Il presidente della Commissione Europea presenta al Parlamento europeo un piano di 315 miliardi di investimenti, che mira ad incrementare la crescita economica europea dell’1% ogni anno per i prossimi tre anni e a creare un milione di posti di lavoro, senza aggiungere debito pubblico. Un piano, assicura Juncker, che coniuga rigore e crescita, congegnato nel rispetto delle regole di bilancio europee.

E una questione di credibilità, dice Juncker. Appunto, è una questione di credibilità, quella che investe l’iniziativa della Commissione.
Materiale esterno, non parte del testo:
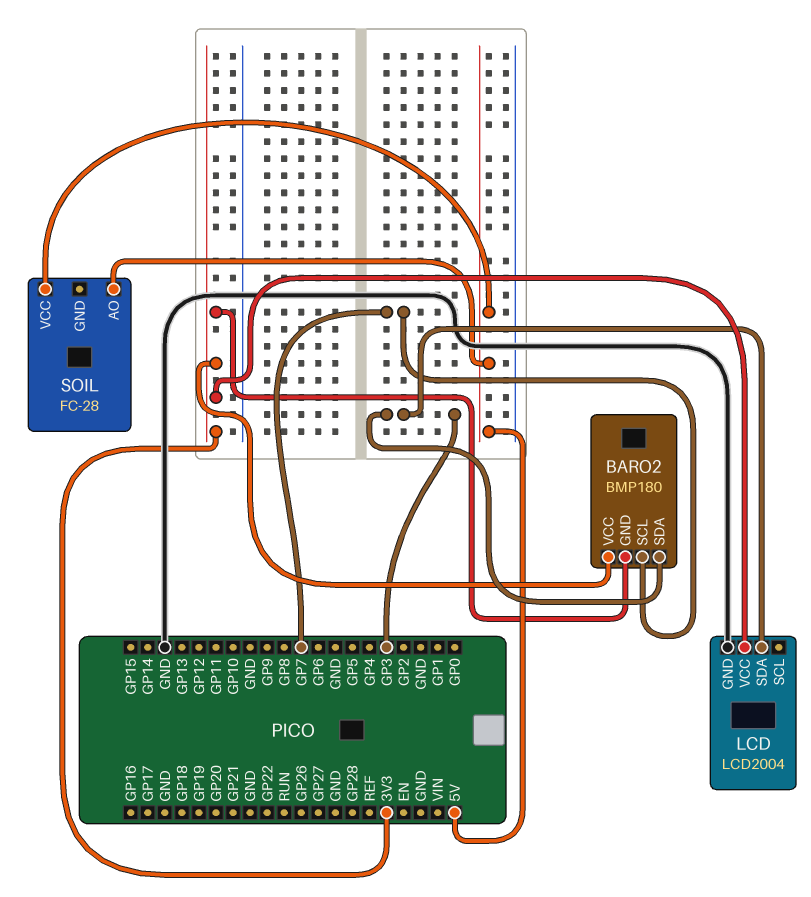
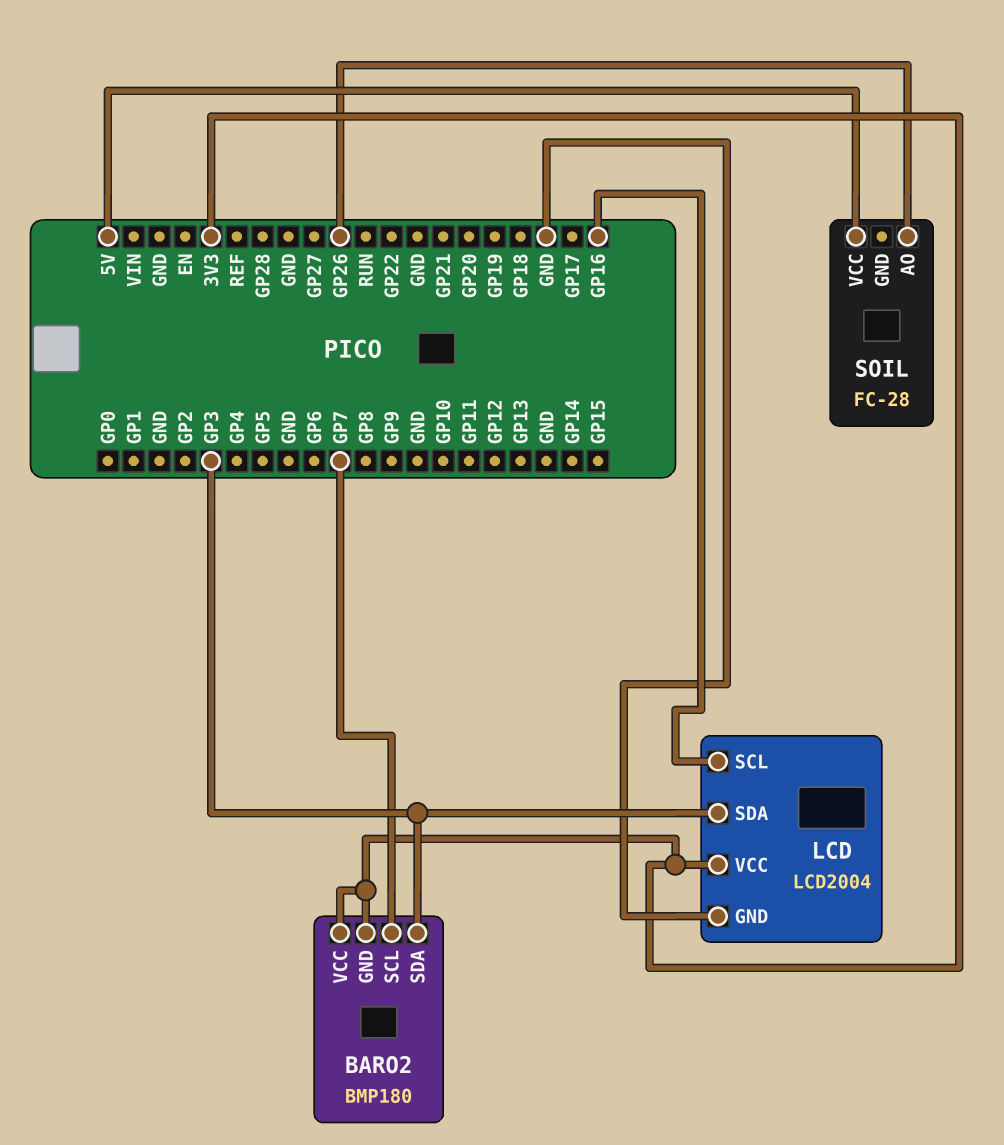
LCD pin SCL: none -> GP16
SOIL pin AO: 5V -> GP26

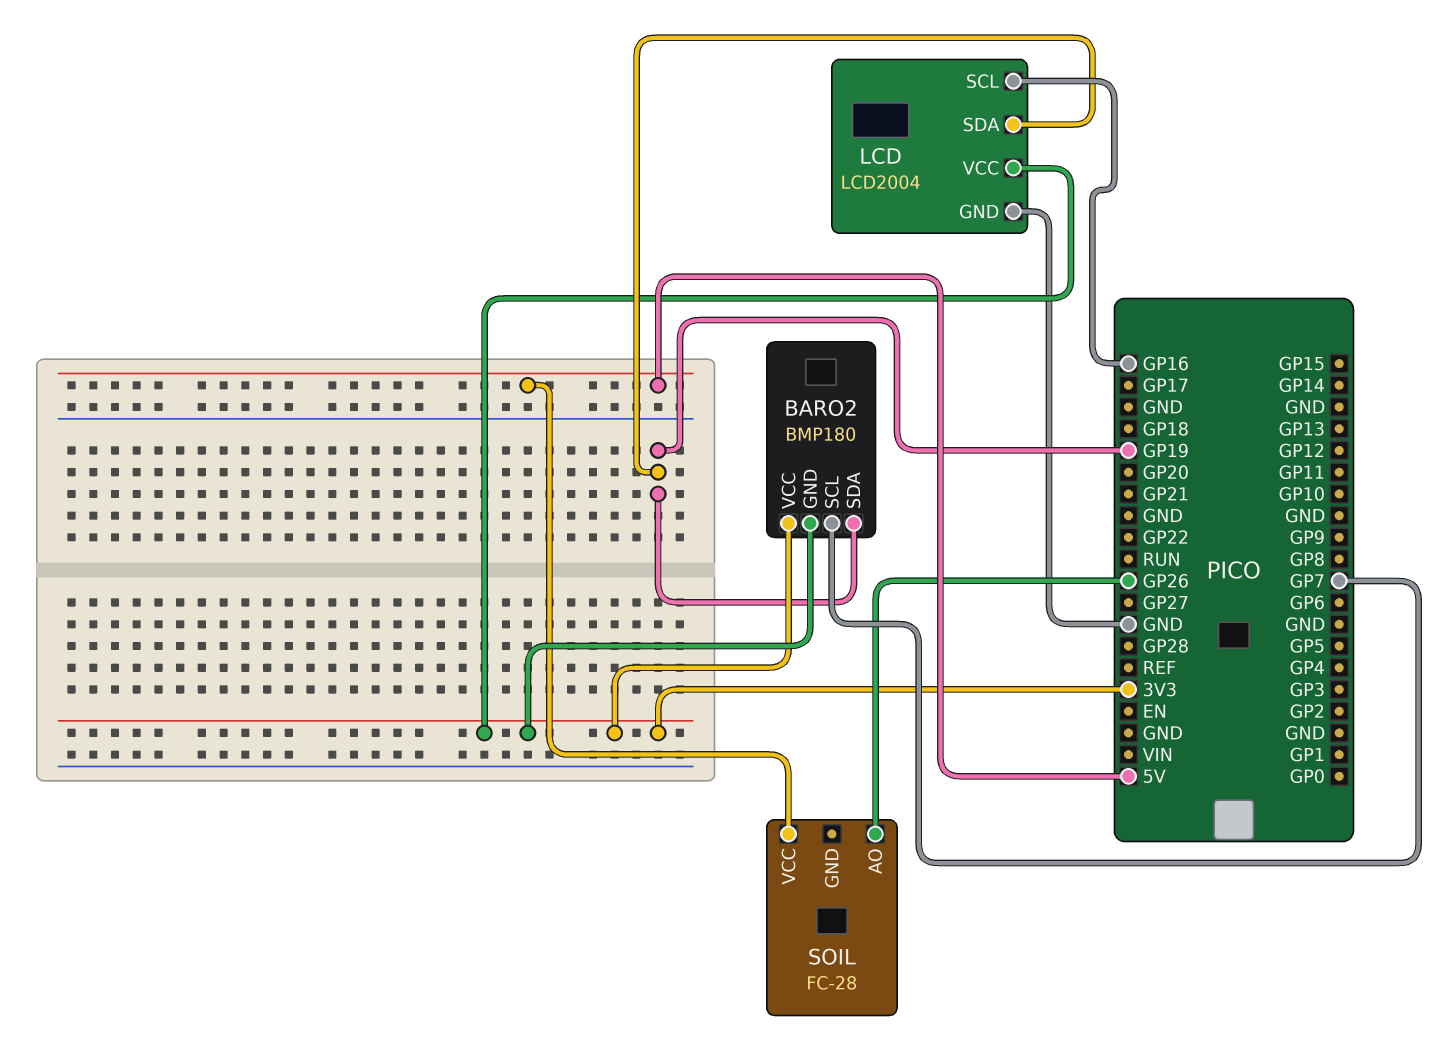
BARO2 pin SDA: GP3 -> GP19
LCD pin SDA: GP3 -> GP19

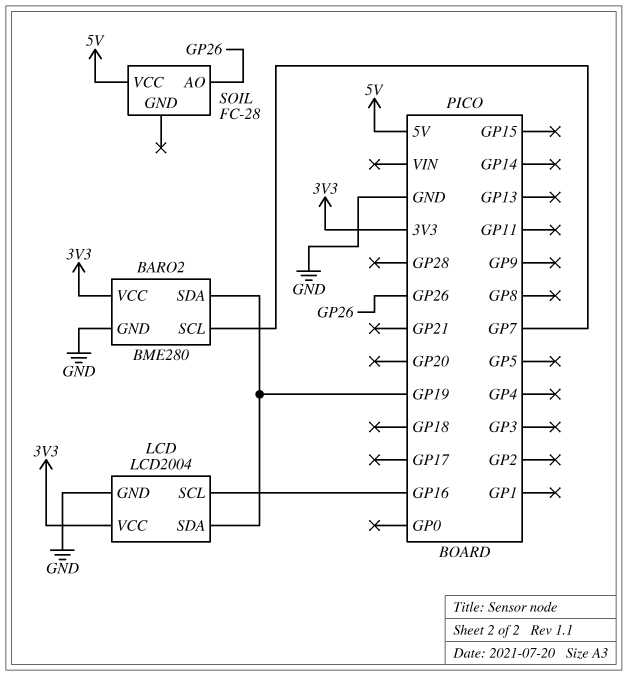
BARO2: BMP180 -> BME280
BARO2 pin GND: 3V3 -> GND

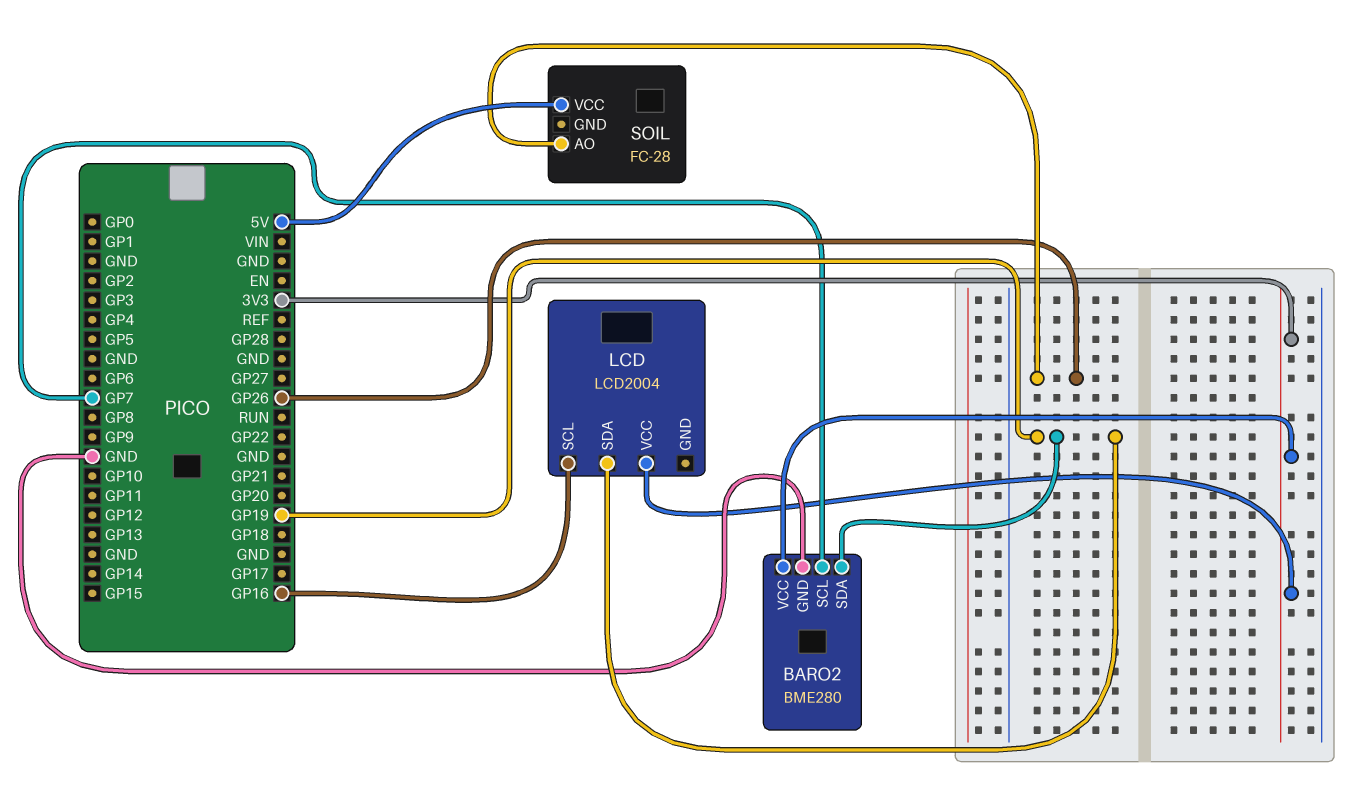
LCD pin GND: GND -> none

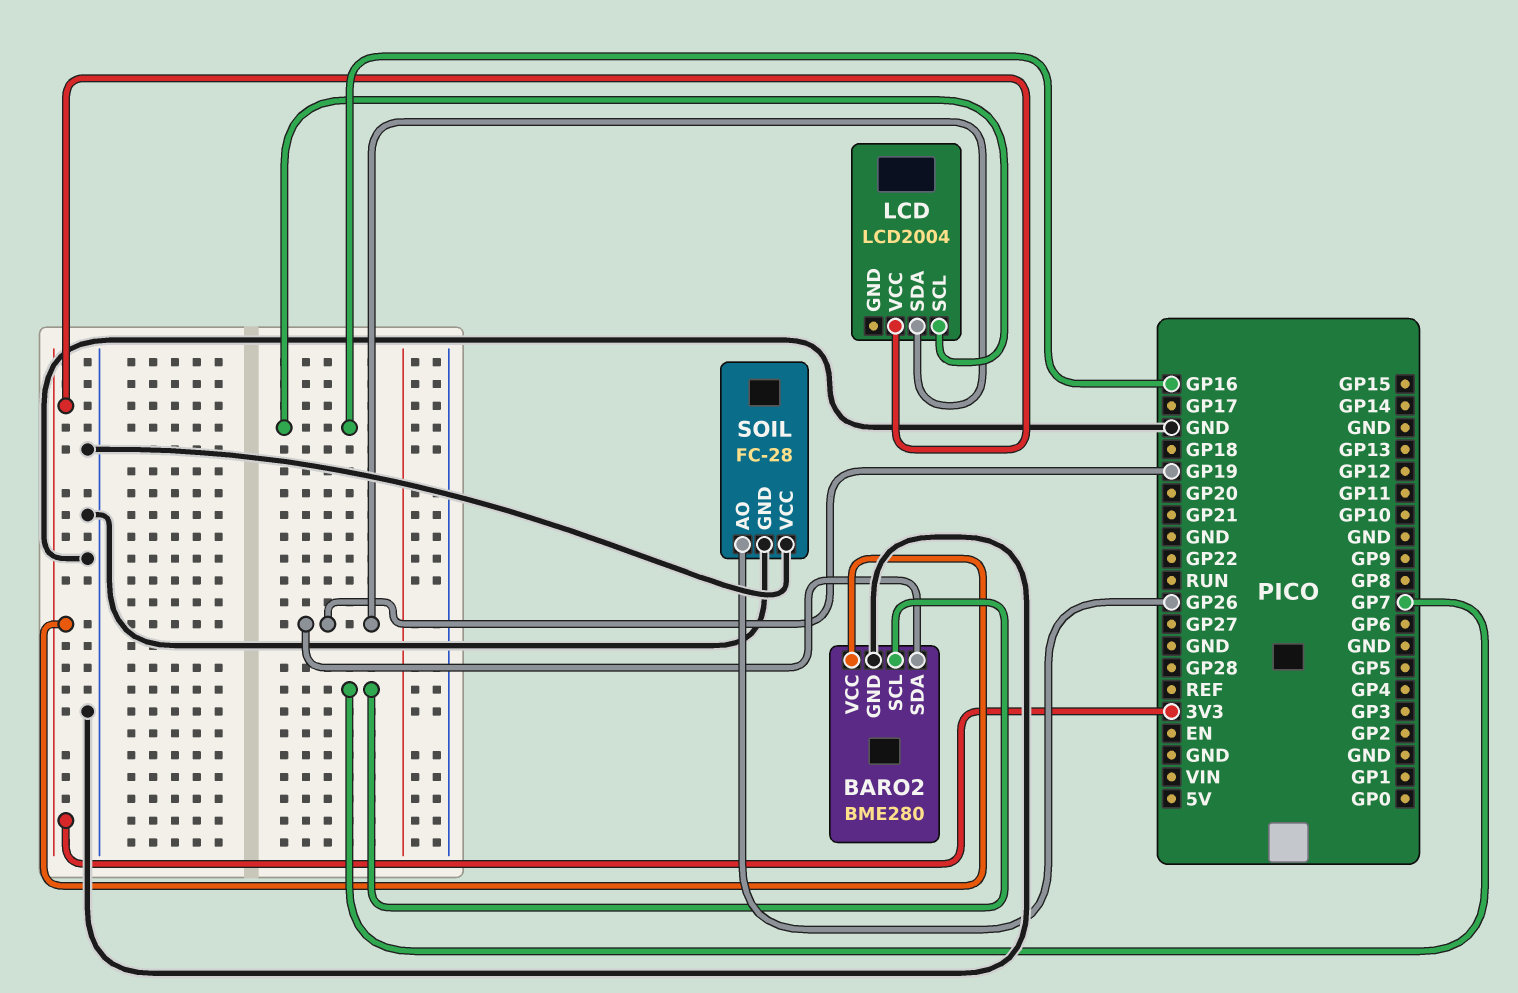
SOIL pin GND: none -> GND
SOIL pin VCC: 5V -> GND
E’ un piano non credibile, prodotto da un'Europa non credibile, governata da soggetti non credibili. Un'Europa che tollera e favorisce la presenza su proprio territorio di diversi paradisi fiscali e mantiene al loro posto soggetti indagati per evasione. In questo contesto Juncker, presidente della Commissione Europea presenta al Parlamento Europeo un piano di 315 miliardi di investimenti per i prossimi tre anni e assicura che si volta pagina. Ma non si volta pagina, si recupera un ritardo, si cerca di scongiurare la stagnazione o la deflazione che incombe sull’Europa. Il nostro continente ha un ritardo negli investimenti risalente alla crisi finanziaria del 2008. Si tratta di un mini piano, perché 315 miliardi attivati sono una goccia nel mare dell’economia europea. E’ un piano senza sicurezze, che fa troppo affidamento sull’effetto leva. I miliardi disponibili sono 21. Si tratta di una garanzia UE cash per 8 miliardi, a cui si aggiunge un impegno per altri 8 e un contributo BEI (Banca Europea degli Investimenti) di 5 miliardi. Un euro pubblico, dovrebbe generare 15 euro di investimenti privati. Per questo la ripresa è un ‘incognita, anche se fondi pubblici fanno da cuscinetto, contro eventuali perdite iniziali degli investimenti privati.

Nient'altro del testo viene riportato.